Tuesday, October 20, 2009

Bits and Pieces - October 20, 2009

Part 2 in Errol Morris's latest opus.

A deficit hawk endorses the deficit.

Columbia University is suspending its program in environmental journalism. This isn't environmental journalism, but it is science and a good example of why journalists who cover science (and much in environmental issues is science) need more than English courses.

I discovered Climate Progress this week. It's very good indeed, and I've got it in my feeds now. The rate at which wind power is being installed is increasing (good news, Phila!) And here's an event that's coming up this weekend that I'll bet you haven't heard about.

2 comments:

helmut said...

The Morris work is interesting.

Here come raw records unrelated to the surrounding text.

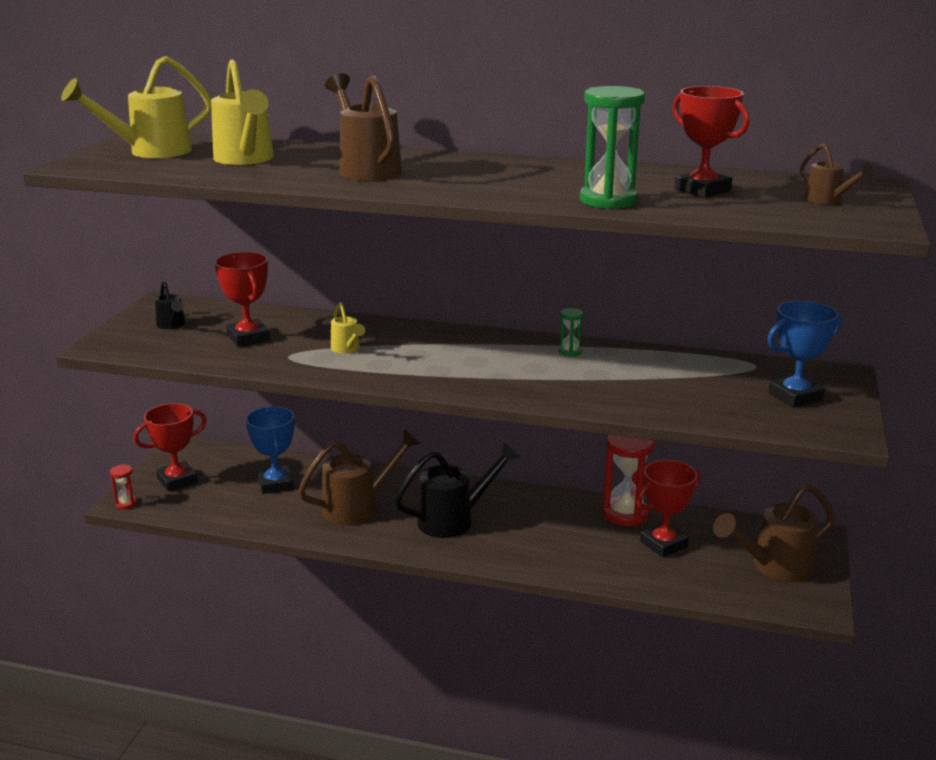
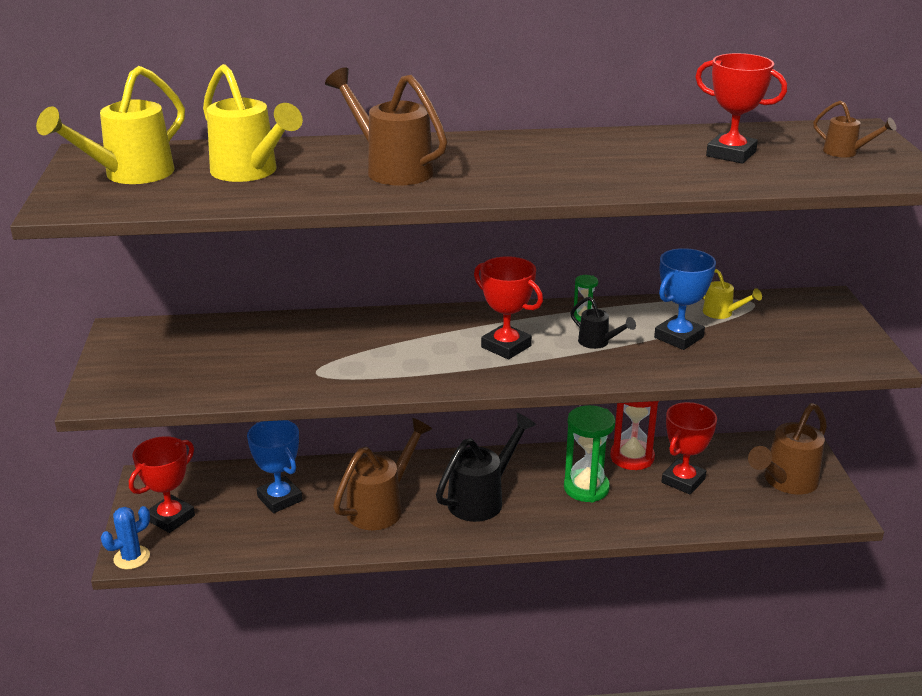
camera: 20 degrees left, 5 degrees up
(126, 503) = (131, 557): red hourglass -> blue cactus
(172, 325) = (158, 357): black watering can -> black watering can (598, 343)
(248, 338) = (255, 358): red trophy -> red trophy (506, 346)
(347, 349) = (370, 353): yellow watering can -> yellow watering can (722, 313)
(608, 200) = (664, 179): green hourglass -> green hourglass (586, 488)
(795, 396) = (808, 330): blue trophy -> blue trophy (678, 337)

Sounds like other work on photography, though, like Sontag's. The argument is that we miss something crucial about the art if we consider photography as, unlike paintings, some sort of capturing of objective reality that the photographer is simply enabling us to see. In other words, the assumption about photography has always been wrong - a sort of positivist assumption about for the arts about a strong separation between fact and value. So when we discover that Dorothea Lange's "Migrant Mother" may have been staged, we end up surprised because we've assumed photography captures spontaneous objective reality.

helmut said...

Sounds to me like Columbia is doing something reasonable, rather than jeer-able. I'm glad to see directors of an academic program actually take their guidance for students as a moral responsibility, or so it appears. Of course, environmental issues are an enormous part of our lives now. So it seems absurb to shut down an enviro journalism program (or "suspend"). But journalism is also a mess and undergoing rapid changes. So, it would be irresponsible to train students in some more traditional approach to journalism.

I have no idea what they've actually been doing, but neither does Joe Romm. If they're reassessing where tje program should try to take students, then it's probably the most appropriate thing they could do at the moment. Not sure why this would require the program to be suspended. But this sort of rarity in academia - suspending a program - usually has something more to do with the banal, like reduced funding or some self-destructive dispute among faculty egos or larger campus politics, etc.